Cuando el muchacho salió, los dos secretarios cruzaron de nuevo la mirada. Sabían a la perfección qué era lo que estaba pasando.
—Si el cura lleva muerto más de dos semanas, ¿quién es entonces el que ha ido a visitar a nuestro hombre a la prisión?
La pregunta del secretario parecía obvia, así como la respuesta del político vasco.
—¡Ese cerdo no está solo! —El grito de Idiáquez resonó en todo el ala del palacio—. ¡Sigue contando con los apoyos de siempre en la ciudad! ¿Cómo es posible que todo salga mal? No voy a parar hasta dar con los que lo acompañan y le sirven de apoyo. Todos juntos colgarán del palo mayor como si fueran un racimo de uvas.
—La situación se complica, es cierto. Pero tenemos que actuar con frialdad —lo tranquilizó el secretario—. No seáis impulsivo, mi querido amigo. Pensad con la cabeza. Habéis estado siguiendo todos los movimientos del estudio de don Alonso de Coloma y, o vuestros hombres son una sarta de estúpidos incapaces de no ver lo que todo el mundo ve, o es que en realidad no hay nada que ver.
—¿A qué os referís, Vázquez?
—Llevaremos esta carta a don Felipe contando las misivas que han llegado en las últimas semanas a palacio.

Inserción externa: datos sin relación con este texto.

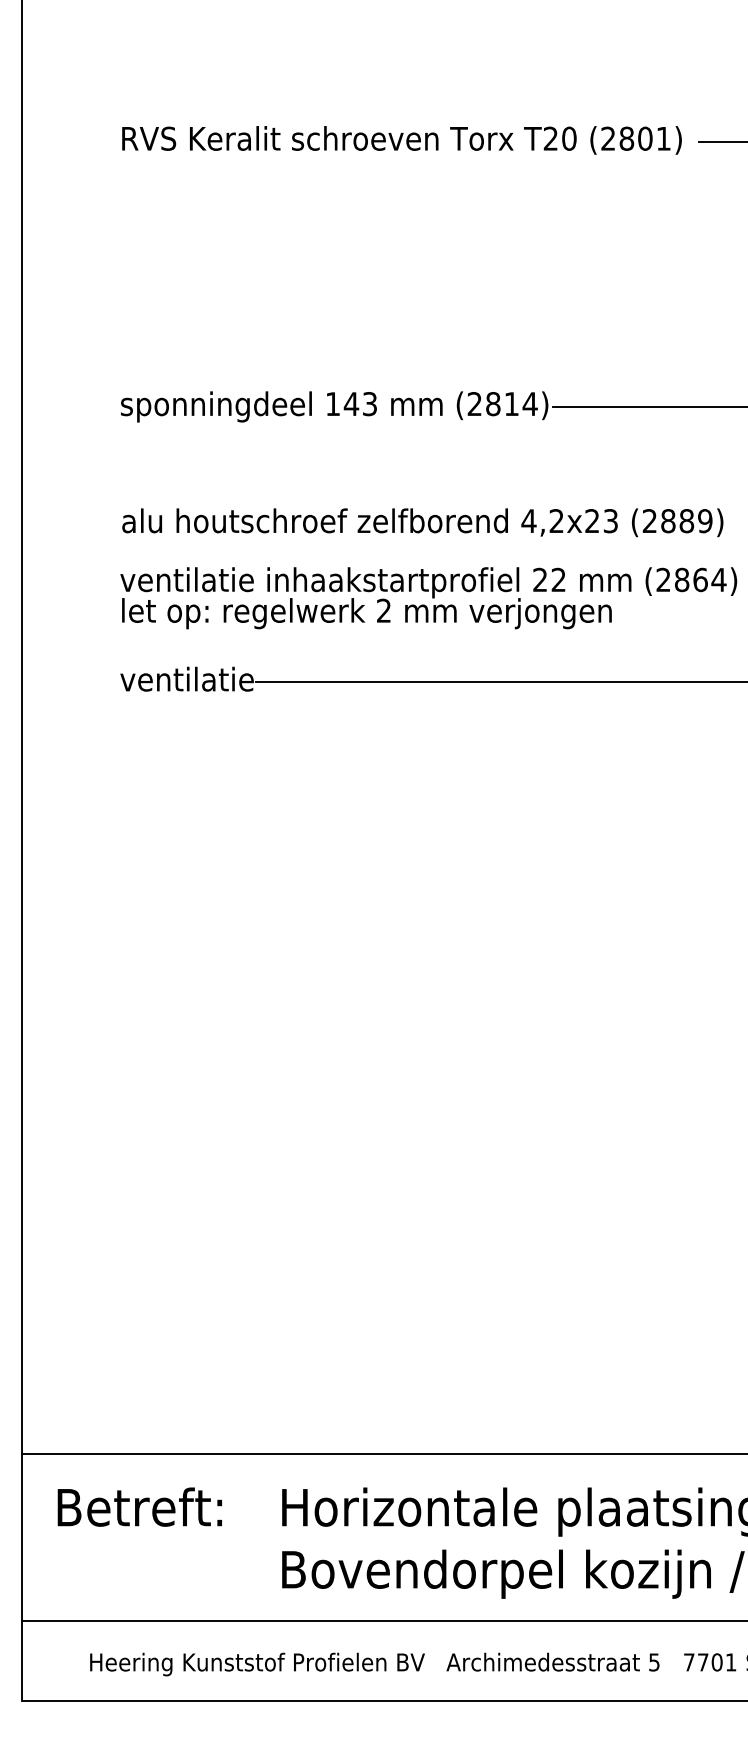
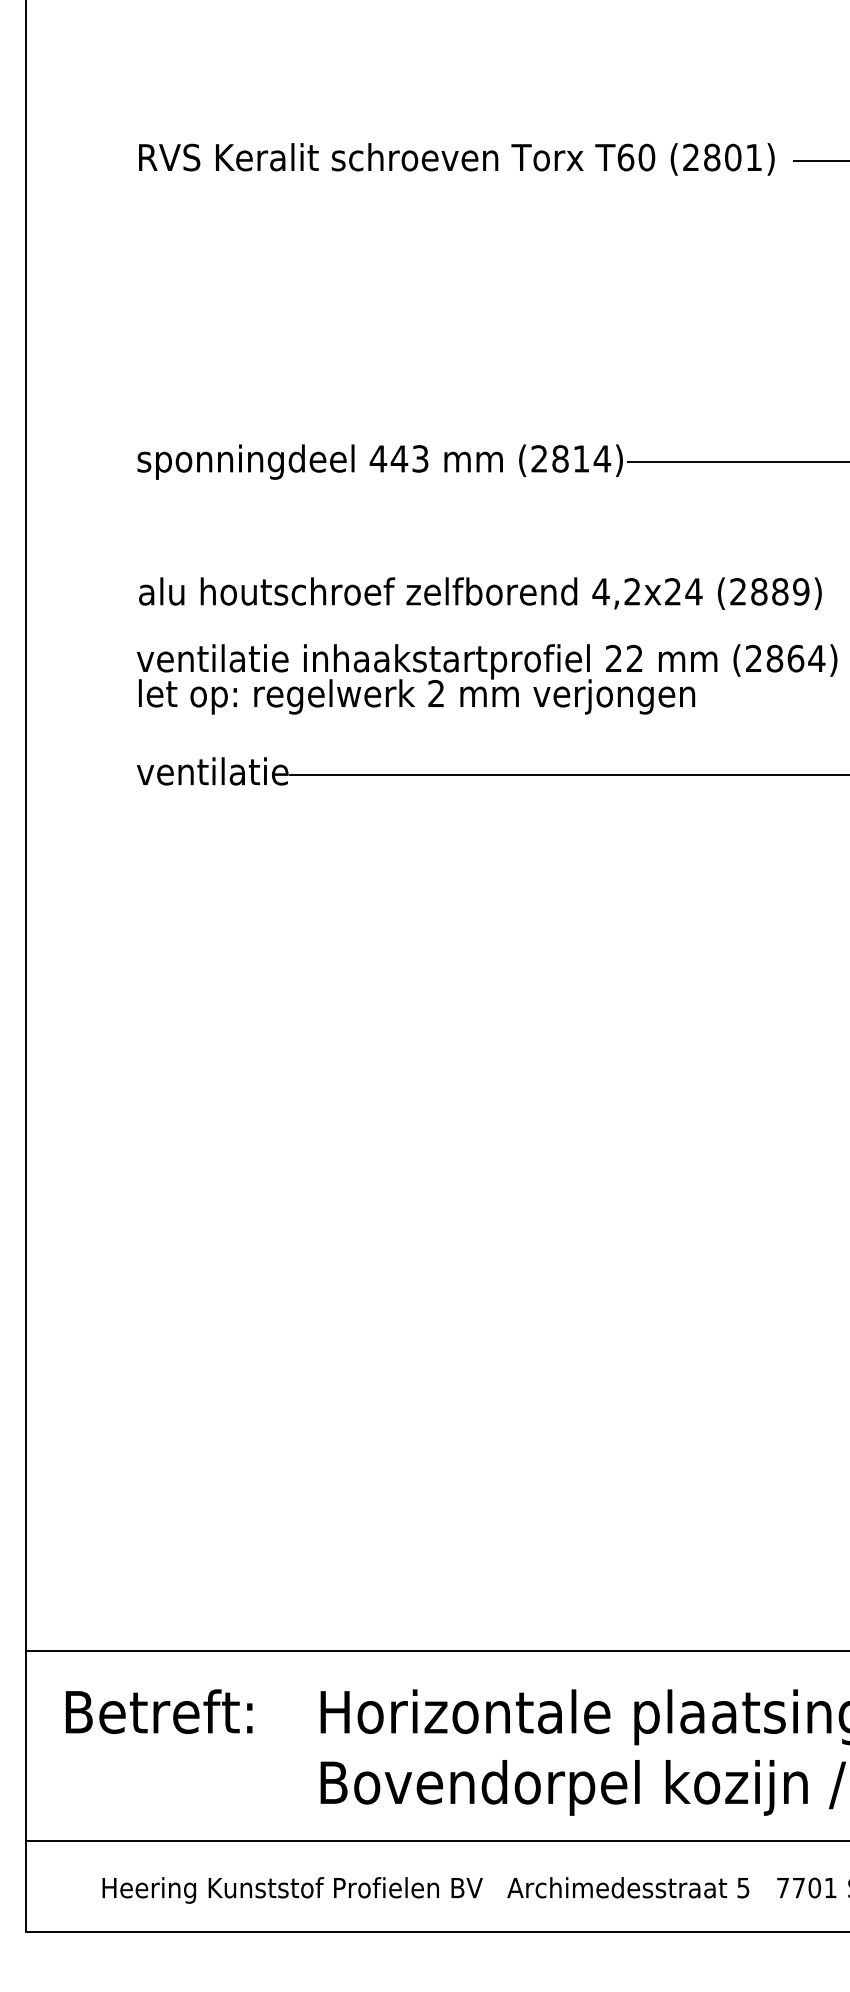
text: (550, 138) -> (625, 157), T20 -> T60
text: (333, 403) -> (378, 458), 143 -> 443
text: (610, 520) -> (693, 591), 4,2x23 -> 4,2x24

—Pero entonces los que penderemos del palo mayor junto a Marlowe seremos nosotros. Su Majestad no creerá que el fracaso de la misión no sea debido a nuestros fallos sino a los suyos propios. Jamás reconoce un error en sus quehaceres.
—Amigo Idiáquez. No os preocupéis. Junto a la carta llevaremos también un regalo que seguramente no espera.
—Os referís a…
—Exacto.
Juan de Idiáquez empezó a comprender las intenciones del secretario y esbozó una sonrisa. Por primera vez en muchos días se percató de que había algo de esperanza en su comprometida empresa.
—Mañana a primera hora iré a la prisión de Santa Cruz.